The use case I have for this is converting the JD times of a list of observations from two separate locations to BJD (Barycentric Julian Date), which is dependent on that location.
For example, if I had a table like:
julia> using DataFrames
julia> df = DataFrame(:t => 1:5, :location => rand(["locA", "locB"], 5))
5×2 DataFrame
Row │ t location
│ Int64 String
─────┼─────────────────
1 │ 1 locB
2 │ 2 locA
3 │ 3 locA
4 │ 4 locB
5 │ 5 locA
where the BJD time at locA
= t^2 and the time at locB
= -t^2 (just for clarity), how could I add this new column?
One way I have tried is to just apply a ternary function:
julia> loc_to_BJD(t, loc) = loc == "locA" ? t^2 : -t^2
loc_to_BJD (generic function with 1 method)
julia> df.loc_to_BJD = loc_to_BJD.(df.t, df.location); df
5×3 DataFrame
Row │ t location loc_to_BJD
│ Int64 String Int64
─────┼─────────────────────────────
1 │ 1 locB -1
2 │ 2 locA 4
3 │ 3 locA 9
4 │ 4 locB -16
5 │ 5 locA 25
but running a check on the category each time like this seems awfully inefficient (unless the compiler is doing something clever behind the scenes?)

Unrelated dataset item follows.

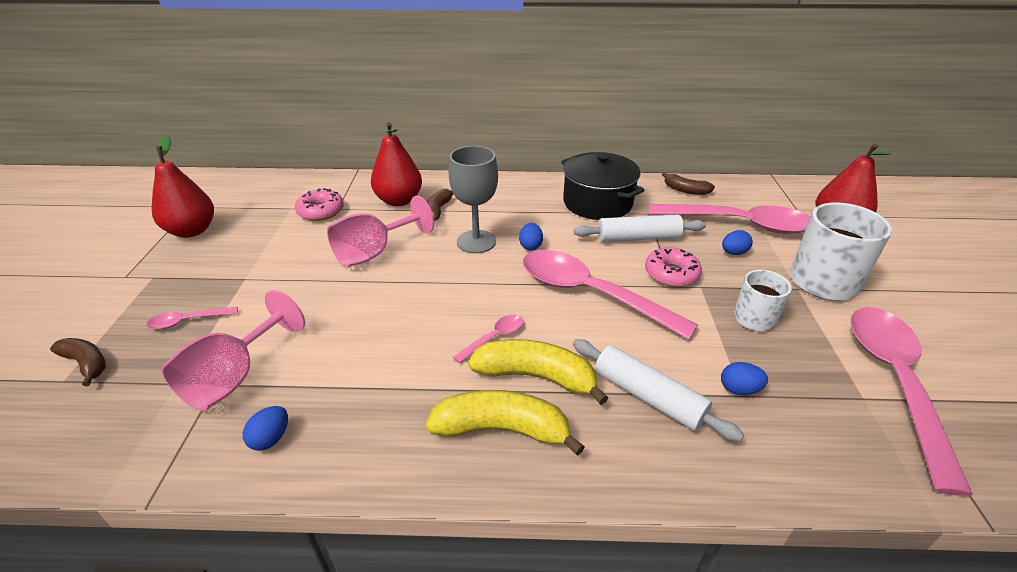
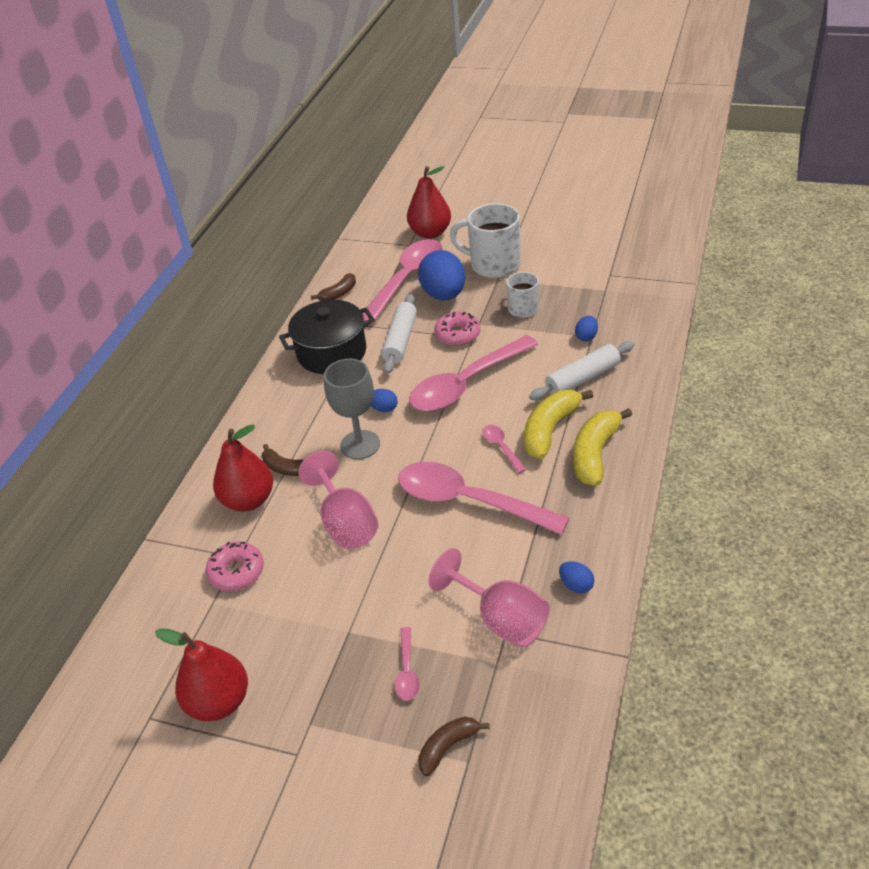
camera: 70 degrees left, 5 degrees up
(733, 253) = (444, 295): blue egg -> blue egg, size x2.23
(894, 381) = (595, 273): pink spoon -> pink spoon (468, 501)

Would using groups make more sense in this case? I run into the problem of trying to add a column to a SubDataFrame
when trying this though, so I do not think that I am approaching this from the right direction.
Upvotes: 2
Views: 495
Reputation: 13800
I'm not sure why you think this would be inefficient, as it seems to me that someone's gotta go and check on those location
s to see if they're A or not, but IANACS. A quick benchmark on three ways of doing this that came to mind:
julia> using BenchmarkTools, DataFrames
julia> function add1(d)
loc_to_BJD(t, loc) = loc == "locA" ? t^2 : -t^2
d[!, "loc_to_BJD"] = loc_to_BJD.(d.t, d.location)
return d
end
add1 (generic function with 1 method)
julia> function add2(d)
d[!, "loc_to_BJD"] = ifelse.(d.location .== "locA", d.t .^ 2, (-1) .* d.t .^ 2)
end
add2 (generic function with 1 method)
julia> function add3(d)
transform!(d, [:t, :location] => ByRow((t, l) -> t == "locA" ? t^2 : -t^2) => :loc_to_BJD)
end
add3 (generic function with 1 method)
julia> @btime add1($df);
10.627 ms (6 allocations: 7.63 MiB)
julia> @btime add2($df);
11.291 ms (19 allocations: 7.63 MiB)
julia> @btime add3($df);
1.965 ms (163 allocations: 7.64 MiB)
I was surprised to see transform!
doing so much better here than the simple ifelse
/ternary operator versions, I feel like I've done something wrong in the benchmark but can't see what it is. Maybe check whether you find the same in your real world use case, but I'm sure Bogumil will be along shortly to explain what's going on :)
EDIT: With thanks to Bogumil's comment below, here's the correct add3
:
julia> function add3(d)
transform!(d, [:t, :location] => ByRow((t, l) -> l == "locA" ? t^2 : -t^2) => :loc_to_BJD)
end
add3 (generic function with 1 method)
julia> @btime add3($df);
11.177 ms (163 allocations: 7.64 MiB)
So no mystery after all!
Upvotes: 3